De Brosses
Voici comment ils peuvent fournir à tant de nouveautés, soit en pièces, soit en voix : un poëme lyrique une fois composé, est un bien commun appartenant à tout le monde ; les musiciens compositeurs ne sont pas rares ; quiconque d’entre eux veut travailler s’empare d’un poëme publié, déjà mis en musique par plusieurs autres, auquel il fait une nouvelle musique sur les mêmes paroles. On s’empare surtout des opéras du Métastase ; il n’y en a guère sur lesquels les plus fameux maîtres n’aient travaillé tour à tour. Cette méthode est utile et commode ; on devrait en user de même parmi nous, où les opéras manquent souvent par la faute du poëte, n’étant pas possible de faire de bonne musique sur de mauvaises paroles.

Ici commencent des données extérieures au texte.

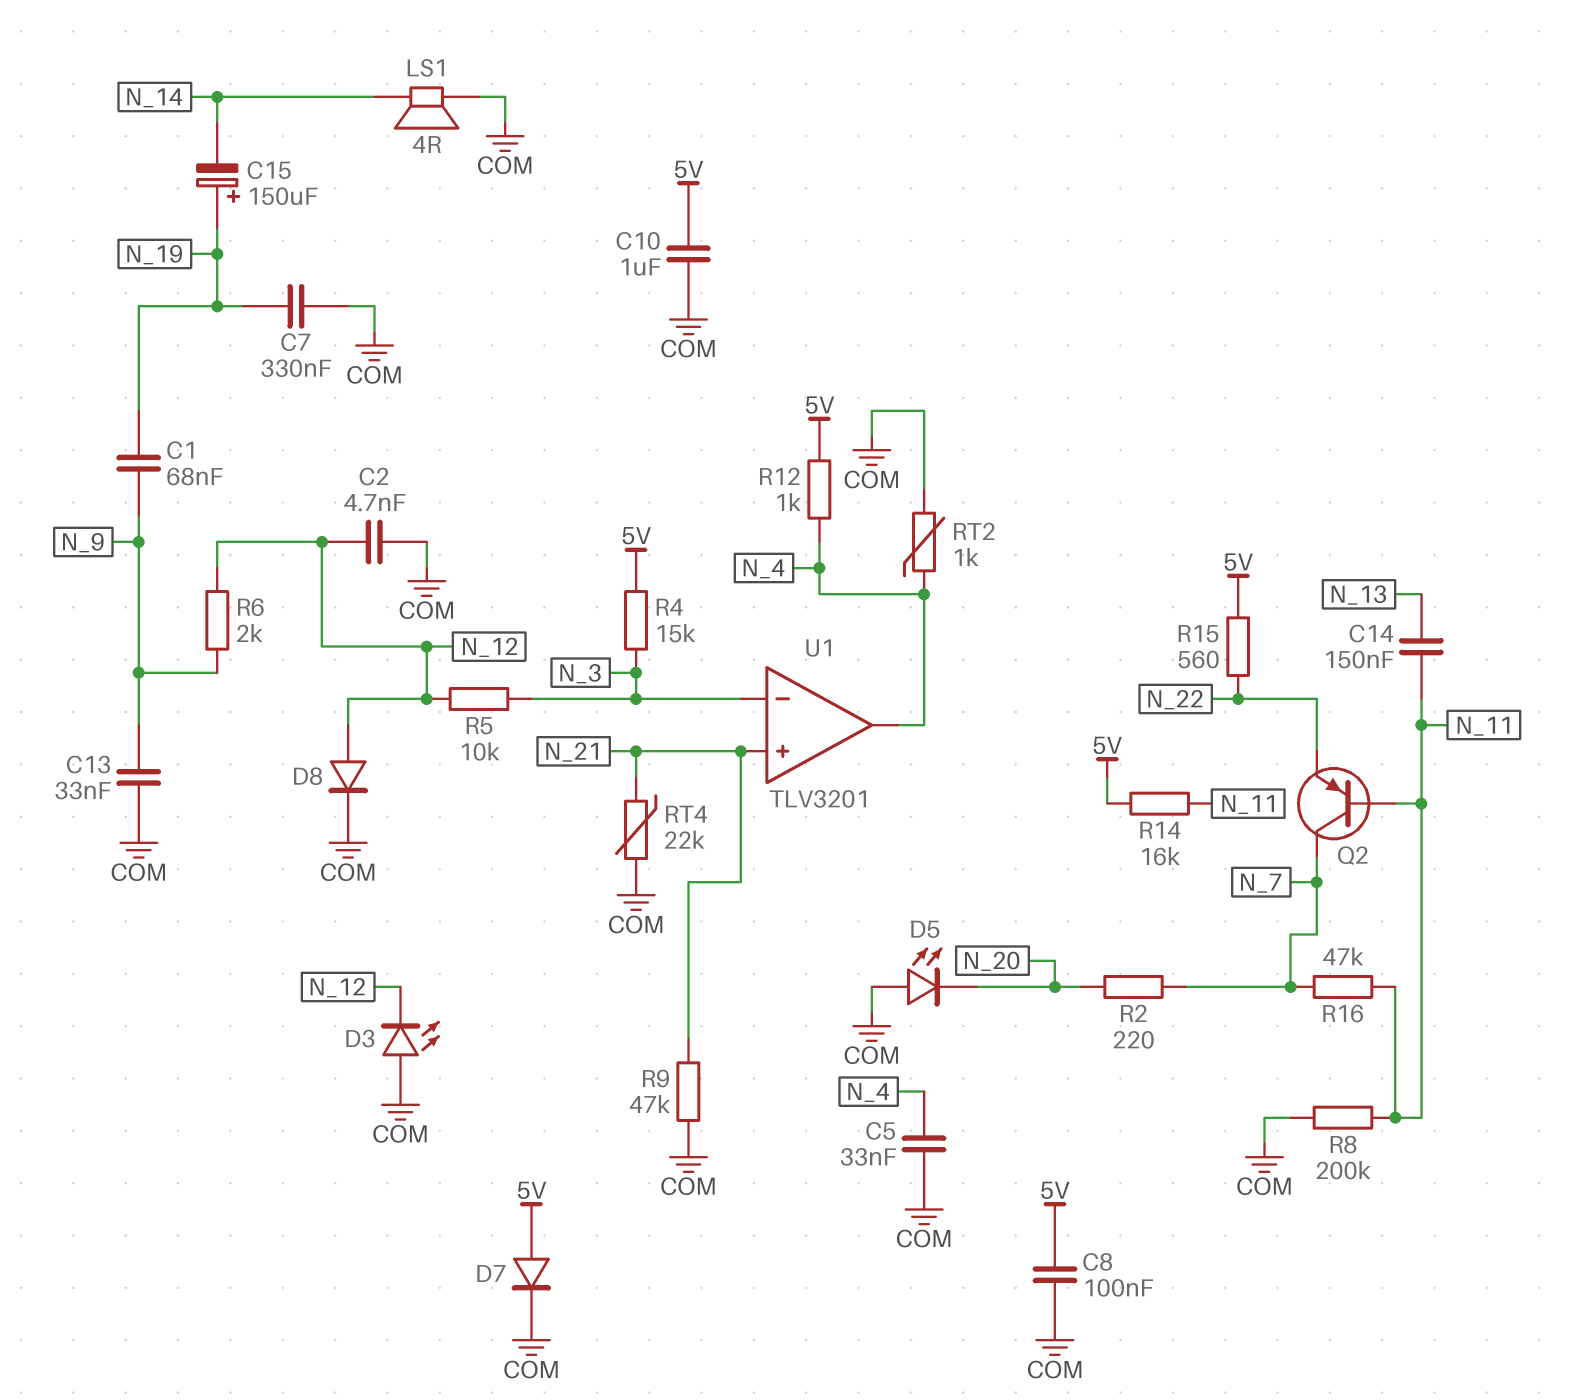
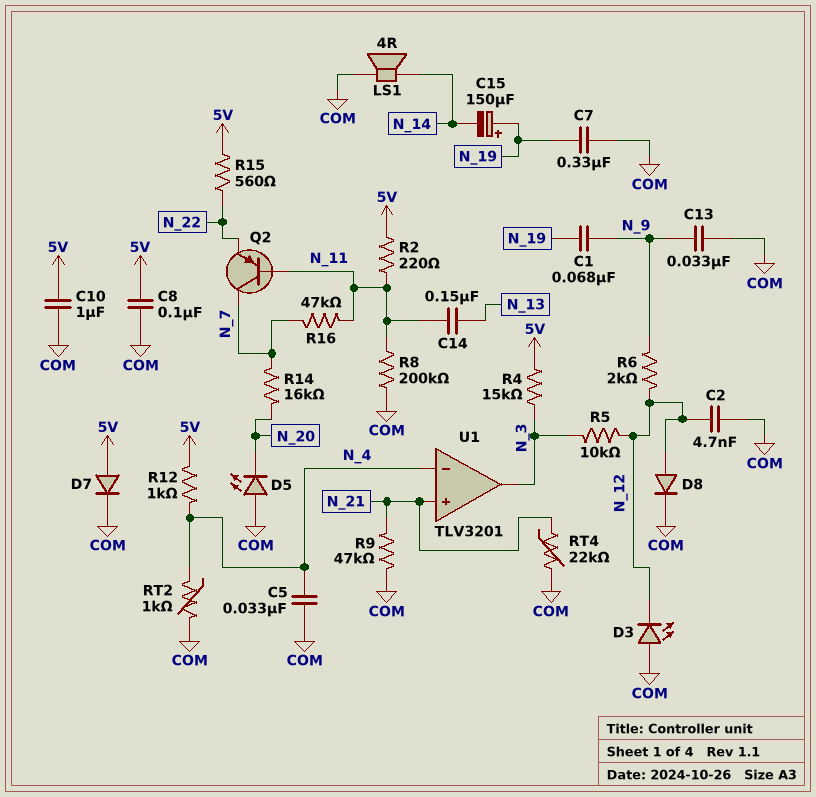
R2: 220 (N_7, N_20) -> 220 (5V, N_11)
R14: 16k (5V, N_11) -> 16k (N_7, N_20)
U1 pin in-: N_3 -> N_4
U1 pin out: N_4 -> N_3

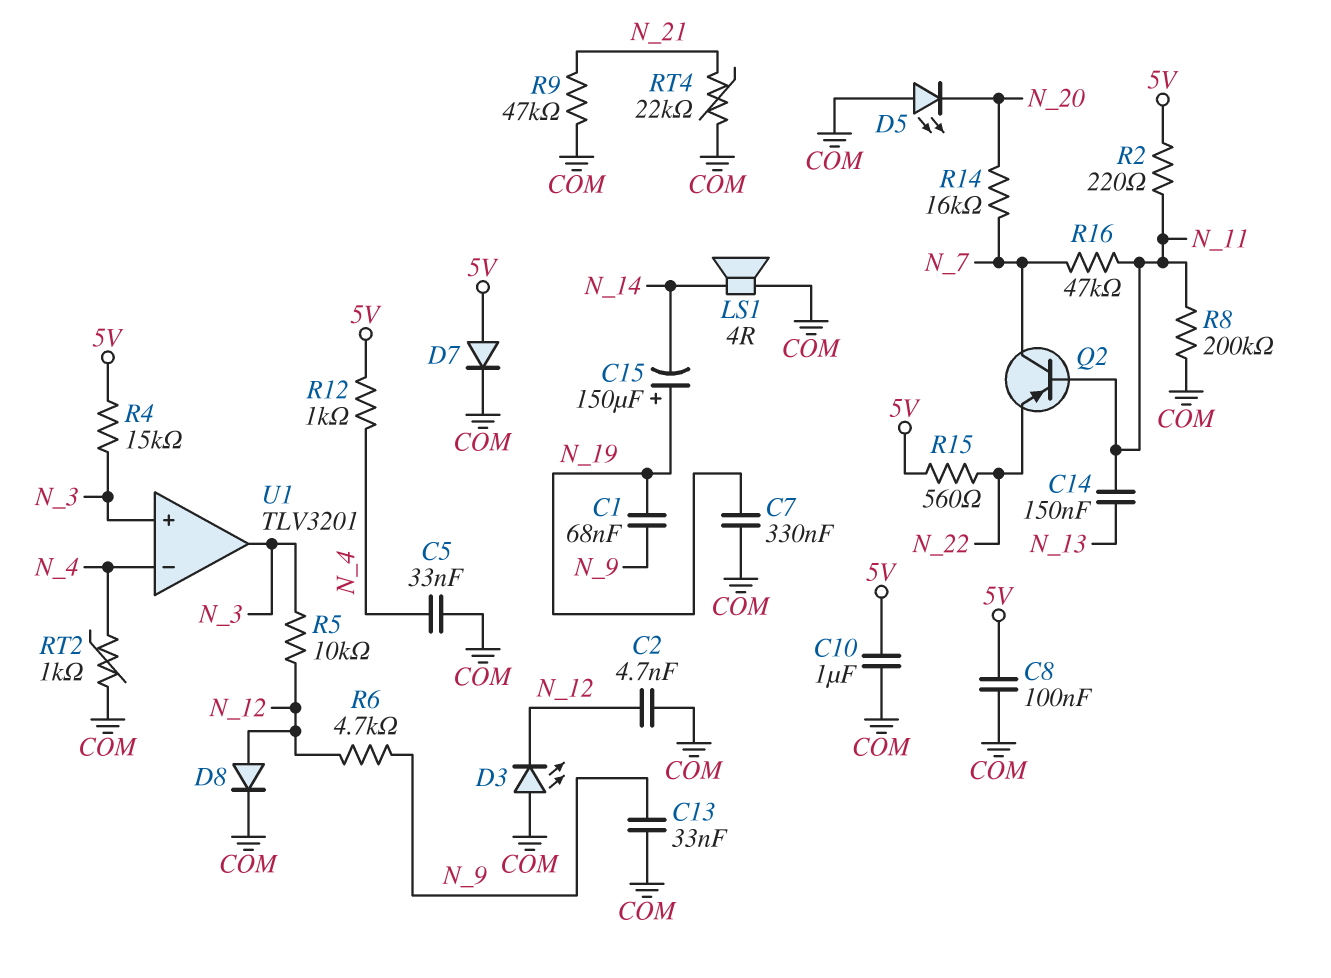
R6: 2k (N_9, N_12) -> 4.7k (N_9, N_12)
U1 pin in+: N_21 -> N_3

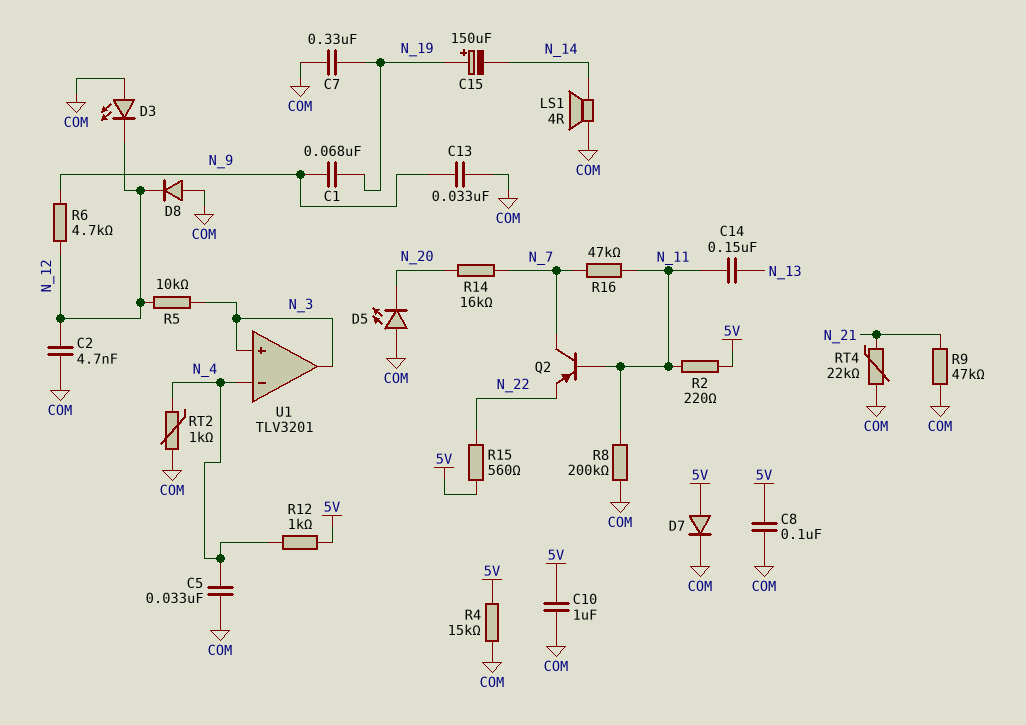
D8: diode (A N_12, K COM) -> diode (A COM, K N_12)
R4: 15k (5V, N_3) -> 15k (5V, COM)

De plus, quoique dans ce genre dramatique les paroles soient subordonnées à la musique, elle contribuent infiniment à faire réussir la pièce, dont elles font réellement le fond et l’intérêt. Voyez si nos meilleurs opéras ne sont pas ceux où sont les meilleures paroles : Armide, Thésée, Atys, Roland, Thétis, Tancrède, Iphigénie, l’Europe Galante, Issé, les Éléments, les Fêtes Vénitiennes, etc. Je voudrais que Rameau prît tout uniment des poëmes de Quinault ou de Lamotte ; il ferait des opéras différents de ceux de Lulli ou de Campra, son génie étant différent du leur ; il ne les égalerait pas dans la partie du récitatif ; mais il serait supérieur à d’autres égards. […]. (p. 359-360)
Métastase est grand plagiaire ; il pille de toutes mains, les Corneilles, Racine, Quinault, Crébillon et tout ce qu’il peut attraper ; pensées, sujets, situations, tout lui est bon. Mais il rend très-bien ce qu’il s’est approprié […]. (p. 375)
Le Président De Brosses en Italie. Lettres familières écrites d’Italie en 1739 et 1740.
Deuxième édition. Éd. M. R. Colomb. Tome II. Paris, Didier, 1858. Lettre L, à M. de Maleteste.